Visualization of the Grammars of Ruby, Java and Javascript - r11t
http://blog.nicksieger.com/articles/2006/10/27/visualization-of-rubys-grammar

======
rictic
There is far less of a difference here than might appear at first blush. These
graphs might be useful for getting an overview of the grammar productions for
these languages, but I don't think they are very helpful for comparing them.

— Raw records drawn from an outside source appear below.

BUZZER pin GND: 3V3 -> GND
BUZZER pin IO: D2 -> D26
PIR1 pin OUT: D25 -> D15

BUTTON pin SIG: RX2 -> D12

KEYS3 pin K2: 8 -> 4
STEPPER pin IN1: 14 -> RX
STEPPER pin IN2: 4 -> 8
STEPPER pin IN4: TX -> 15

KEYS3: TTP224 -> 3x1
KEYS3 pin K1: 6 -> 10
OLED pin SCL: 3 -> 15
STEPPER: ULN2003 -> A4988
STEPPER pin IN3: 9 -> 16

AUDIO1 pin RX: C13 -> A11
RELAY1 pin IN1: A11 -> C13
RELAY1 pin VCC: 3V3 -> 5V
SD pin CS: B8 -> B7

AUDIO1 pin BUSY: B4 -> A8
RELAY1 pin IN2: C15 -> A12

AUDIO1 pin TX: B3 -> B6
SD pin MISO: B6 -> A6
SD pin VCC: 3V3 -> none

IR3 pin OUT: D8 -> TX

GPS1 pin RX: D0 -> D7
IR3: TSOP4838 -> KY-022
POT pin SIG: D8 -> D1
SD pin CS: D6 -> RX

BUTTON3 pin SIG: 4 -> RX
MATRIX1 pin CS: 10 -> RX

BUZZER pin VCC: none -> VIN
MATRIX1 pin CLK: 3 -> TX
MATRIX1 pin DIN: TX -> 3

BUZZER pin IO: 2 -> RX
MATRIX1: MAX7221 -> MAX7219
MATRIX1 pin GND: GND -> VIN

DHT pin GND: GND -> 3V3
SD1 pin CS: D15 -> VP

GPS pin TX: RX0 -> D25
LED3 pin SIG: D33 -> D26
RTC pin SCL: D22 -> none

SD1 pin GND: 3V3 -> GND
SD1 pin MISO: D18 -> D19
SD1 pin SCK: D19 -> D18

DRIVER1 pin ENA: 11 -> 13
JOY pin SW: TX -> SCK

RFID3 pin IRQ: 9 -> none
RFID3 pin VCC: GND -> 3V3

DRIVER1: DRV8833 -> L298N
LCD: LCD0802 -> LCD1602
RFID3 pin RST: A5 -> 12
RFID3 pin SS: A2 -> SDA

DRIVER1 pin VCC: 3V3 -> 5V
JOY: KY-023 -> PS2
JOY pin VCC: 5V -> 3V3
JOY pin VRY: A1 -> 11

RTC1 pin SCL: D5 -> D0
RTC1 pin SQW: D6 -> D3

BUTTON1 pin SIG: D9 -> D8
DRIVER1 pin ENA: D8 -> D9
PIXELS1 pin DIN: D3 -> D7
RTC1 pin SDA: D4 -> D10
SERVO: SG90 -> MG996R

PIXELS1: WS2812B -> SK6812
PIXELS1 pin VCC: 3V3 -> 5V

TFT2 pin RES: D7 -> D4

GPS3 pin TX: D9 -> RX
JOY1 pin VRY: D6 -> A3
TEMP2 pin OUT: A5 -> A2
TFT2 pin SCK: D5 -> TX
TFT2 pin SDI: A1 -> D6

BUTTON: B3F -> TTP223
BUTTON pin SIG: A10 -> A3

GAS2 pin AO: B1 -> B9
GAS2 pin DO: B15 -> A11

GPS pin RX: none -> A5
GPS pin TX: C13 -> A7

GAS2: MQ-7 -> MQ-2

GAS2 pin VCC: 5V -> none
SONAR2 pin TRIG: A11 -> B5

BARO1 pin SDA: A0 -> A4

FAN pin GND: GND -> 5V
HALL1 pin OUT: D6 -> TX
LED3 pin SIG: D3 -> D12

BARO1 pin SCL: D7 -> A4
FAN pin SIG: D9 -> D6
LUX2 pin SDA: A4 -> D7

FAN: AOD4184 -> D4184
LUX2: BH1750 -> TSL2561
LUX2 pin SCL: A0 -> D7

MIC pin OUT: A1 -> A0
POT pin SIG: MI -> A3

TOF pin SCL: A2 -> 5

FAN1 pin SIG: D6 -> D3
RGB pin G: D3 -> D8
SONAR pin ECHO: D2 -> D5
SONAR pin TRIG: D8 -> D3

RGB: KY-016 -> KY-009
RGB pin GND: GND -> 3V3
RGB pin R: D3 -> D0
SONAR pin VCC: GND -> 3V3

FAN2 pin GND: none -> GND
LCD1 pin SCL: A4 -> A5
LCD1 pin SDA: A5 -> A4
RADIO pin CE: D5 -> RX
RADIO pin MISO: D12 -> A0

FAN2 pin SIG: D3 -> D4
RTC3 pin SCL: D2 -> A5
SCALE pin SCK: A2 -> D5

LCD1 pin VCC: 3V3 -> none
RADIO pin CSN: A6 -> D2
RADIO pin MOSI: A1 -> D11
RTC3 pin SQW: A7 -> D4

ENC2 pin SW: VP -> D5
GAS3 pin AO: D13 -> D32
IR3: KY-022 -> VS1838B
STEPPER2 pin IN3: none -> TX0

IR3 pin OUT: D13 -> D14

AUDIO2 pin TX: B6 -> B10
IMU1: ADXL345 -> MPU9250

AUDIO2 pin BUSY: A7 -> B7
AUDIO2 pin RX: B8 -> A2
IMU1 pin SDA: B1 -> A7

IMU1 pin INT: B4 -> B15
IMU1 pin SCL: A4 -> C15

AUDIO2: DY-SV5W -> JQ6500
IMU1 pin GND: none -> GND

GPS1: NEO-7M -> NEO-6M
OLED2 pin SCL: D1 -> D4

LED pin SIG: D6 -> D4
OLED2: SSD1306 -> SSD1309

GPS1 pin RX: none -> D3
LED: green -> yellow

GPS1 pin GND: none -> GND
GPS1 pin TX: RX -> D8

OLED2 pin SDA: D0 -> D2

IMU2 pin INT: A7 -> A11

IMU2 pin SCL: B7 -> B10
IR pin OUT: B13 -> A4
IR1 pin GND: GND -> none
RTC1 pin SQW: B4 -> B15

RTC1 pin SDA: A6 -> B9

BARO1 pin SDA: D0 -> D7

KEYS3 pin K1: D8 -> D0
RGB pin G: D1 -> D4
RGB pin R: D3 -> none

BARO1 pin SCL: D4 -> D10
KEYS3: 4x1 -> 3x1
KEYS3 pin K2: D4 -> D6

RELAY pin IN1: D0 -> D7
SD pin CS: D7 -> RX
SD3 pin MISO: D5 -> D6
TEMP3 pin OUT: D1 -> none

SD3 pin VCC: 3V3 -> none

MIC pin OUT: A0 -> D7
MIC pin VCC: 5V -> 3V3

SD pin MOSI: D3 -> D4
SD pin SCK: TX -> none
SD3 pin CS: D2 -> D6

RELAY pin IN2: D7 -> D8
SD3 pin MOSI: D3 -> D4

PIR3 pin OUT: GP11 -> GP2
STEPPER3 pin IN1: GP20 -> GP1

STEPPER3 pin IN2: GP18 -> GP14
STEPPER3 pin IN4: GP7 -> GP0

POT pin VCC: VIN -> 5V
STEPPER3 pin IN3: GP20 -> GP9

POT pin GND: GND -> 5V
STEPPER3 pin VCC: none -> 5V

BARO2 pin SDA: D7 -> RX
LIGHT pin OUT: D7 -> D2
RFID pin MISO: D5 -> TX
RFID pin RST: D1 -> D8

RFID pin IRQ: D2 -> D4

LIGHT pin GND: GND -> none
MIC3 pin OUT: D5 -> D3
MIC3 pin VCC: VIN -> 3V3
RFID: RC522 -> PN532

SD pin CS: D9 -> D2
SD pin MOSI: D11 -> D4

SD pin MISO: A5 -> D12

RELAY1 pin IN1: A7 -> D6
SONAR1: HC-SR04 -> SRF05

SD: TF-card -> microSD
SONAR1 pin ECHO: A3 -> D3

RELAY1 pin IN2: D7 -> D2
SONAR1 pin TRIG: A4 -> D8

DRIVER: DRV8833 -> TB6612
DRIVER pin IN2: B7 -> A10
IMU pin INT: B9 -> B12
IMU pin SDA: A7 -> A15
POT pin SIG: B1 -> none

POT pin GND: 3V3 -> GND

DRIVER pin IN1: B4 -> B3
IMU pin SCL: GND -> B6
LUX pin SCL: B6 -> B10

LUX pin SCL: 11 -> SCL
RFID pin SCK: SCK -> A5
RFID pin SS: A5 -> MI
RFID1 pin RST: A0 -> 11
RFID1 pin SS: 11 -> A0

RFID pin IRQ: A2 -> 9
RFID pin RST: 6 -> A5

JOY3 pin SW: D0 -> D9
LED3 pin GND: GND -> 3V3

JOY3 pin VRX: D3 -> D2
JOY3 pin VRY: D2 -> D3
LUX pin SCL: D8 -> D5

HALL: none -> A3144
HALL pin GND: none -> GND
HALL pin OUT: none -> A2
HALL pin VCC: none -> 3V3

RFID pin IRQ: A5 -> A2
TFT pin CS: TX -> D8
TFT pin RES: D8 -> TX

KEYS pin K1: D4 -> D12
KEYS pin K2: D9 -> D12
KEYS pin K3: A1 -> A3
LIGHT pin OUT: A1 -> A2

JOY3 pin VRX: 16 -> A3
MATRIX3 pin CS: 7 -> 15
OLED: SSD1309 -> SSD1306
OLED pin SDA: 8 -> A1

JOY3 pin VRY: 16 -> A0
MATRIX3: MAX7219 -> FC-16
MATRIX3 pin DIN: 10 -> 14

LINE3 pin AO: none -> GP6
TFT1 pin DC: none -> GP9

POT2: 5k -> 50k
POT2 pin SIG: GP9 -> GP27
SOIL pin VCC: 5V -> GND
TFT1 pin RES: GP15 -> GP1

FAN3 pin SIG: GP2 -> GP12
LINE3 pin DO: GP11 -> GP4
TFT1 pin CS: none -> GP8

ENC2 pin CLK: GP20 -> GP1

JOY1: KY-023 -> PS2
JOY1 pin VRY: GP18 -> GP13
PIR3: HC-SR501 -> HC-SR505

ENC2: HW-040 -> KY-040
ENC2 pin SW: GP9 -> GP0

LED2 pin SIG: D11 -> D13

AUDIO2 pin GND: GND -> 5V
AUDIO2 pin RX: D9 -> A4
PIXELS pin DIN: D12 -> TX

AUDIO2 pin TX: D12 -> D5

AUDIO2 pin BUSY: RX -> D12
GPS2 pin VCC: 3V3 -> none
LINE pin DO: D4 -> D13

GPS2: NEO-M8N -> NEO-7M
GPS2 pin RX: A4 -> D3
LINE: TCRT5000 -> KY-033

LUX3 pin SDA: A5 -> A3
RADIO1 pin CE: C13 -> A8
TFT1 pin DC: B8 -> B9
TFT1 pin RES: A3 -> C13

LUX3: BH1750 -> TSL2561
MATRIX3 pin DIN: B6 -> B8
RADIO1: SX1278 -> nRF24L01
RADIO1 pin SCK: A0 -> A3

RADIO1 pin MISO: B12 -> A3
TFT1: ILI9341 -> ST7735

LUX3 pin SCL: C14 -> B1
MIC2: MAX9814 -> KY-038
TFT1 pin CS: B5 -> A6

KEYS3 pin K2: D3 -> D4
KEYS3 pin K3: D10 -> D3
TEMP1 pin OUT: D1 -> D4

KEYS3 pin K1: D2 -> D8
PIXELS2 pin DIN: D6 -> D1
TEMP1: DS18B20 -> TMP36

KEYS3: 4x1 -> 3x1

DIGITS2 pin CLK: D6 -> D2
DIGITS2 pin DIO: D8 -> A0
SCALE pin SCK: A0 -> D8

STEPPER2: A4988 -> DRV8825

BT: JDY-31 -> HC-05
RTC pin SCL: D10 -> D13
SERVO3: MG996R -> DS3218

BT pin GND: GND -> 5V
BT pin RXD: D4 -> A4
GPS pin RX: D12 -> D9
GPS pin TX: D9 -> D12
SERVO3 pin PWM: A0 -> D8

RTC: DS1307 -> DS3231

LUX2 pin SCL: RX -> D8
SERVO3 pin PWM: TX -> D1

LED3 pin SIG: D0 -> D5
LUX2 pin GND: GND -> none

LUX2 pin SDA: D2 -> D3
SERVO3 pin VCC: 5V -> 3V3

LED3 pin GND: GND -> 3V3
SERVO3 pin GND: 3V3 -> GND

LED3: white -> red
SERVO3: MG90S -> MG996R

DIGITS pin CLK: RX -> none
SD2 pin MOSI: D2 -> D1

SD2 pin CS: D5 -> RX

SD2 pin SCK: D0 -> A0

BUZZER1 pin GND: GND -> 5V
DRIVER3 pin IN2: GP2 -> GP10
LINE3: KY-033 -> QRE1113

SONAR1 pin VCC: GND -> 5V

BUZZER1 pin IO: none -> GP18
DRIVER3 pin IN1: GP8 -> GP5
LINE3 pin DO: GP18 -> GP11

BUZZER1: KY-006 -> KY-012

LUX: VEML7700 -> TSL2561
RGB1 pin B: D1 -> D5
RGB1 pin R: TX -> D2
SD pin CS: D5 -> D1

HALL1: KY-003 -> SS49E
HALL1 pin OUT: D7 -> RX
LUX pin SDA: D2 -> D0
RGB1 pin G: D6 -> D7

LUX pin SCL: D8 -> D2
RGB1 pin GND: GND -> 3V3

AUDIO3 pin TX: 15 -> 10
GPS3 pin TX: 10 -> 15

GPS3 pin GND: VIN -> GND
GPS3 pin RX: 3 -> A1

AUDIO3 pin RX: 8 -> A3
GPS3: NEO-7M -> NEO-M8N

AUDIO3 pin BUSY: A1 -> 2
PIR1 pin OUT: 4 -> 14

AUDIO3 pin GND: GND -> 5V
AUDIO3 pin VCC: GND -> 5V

The author processed Ruby's YACC file into something that ANTLR would accept
and I'm not sure that all of the relevant information made it through. For
one, it looks like Ruby's operator precedence is not captured here at all.
Between this, and the fact that Ruby doesn't have separate statement and
expression concepts, everything that's left ends up in one large highly
connected graph.

The Java and Javascript graphs, generated as they are from the EBNF-like
ANTLR, strike me as much more true to the productions of their respective
grammars. Since they were both generated in the same way, they're also more
directly comparable to one another. The most eye-catching thing about these
two are of probably the chains of expressions which encode the precedence
rules of their operators. Java has a boatload of operators, which account for
the top half of its graph. It then has two snarls at the bottom, one for
statements on the left, one for declarations on the right. Most modern
languages in the algol family will have statement syntax rather similar to
Java's here; if you're interested in what sets Java apart syntactically you'd
likely find it clustered about the bottom right corner of the graph.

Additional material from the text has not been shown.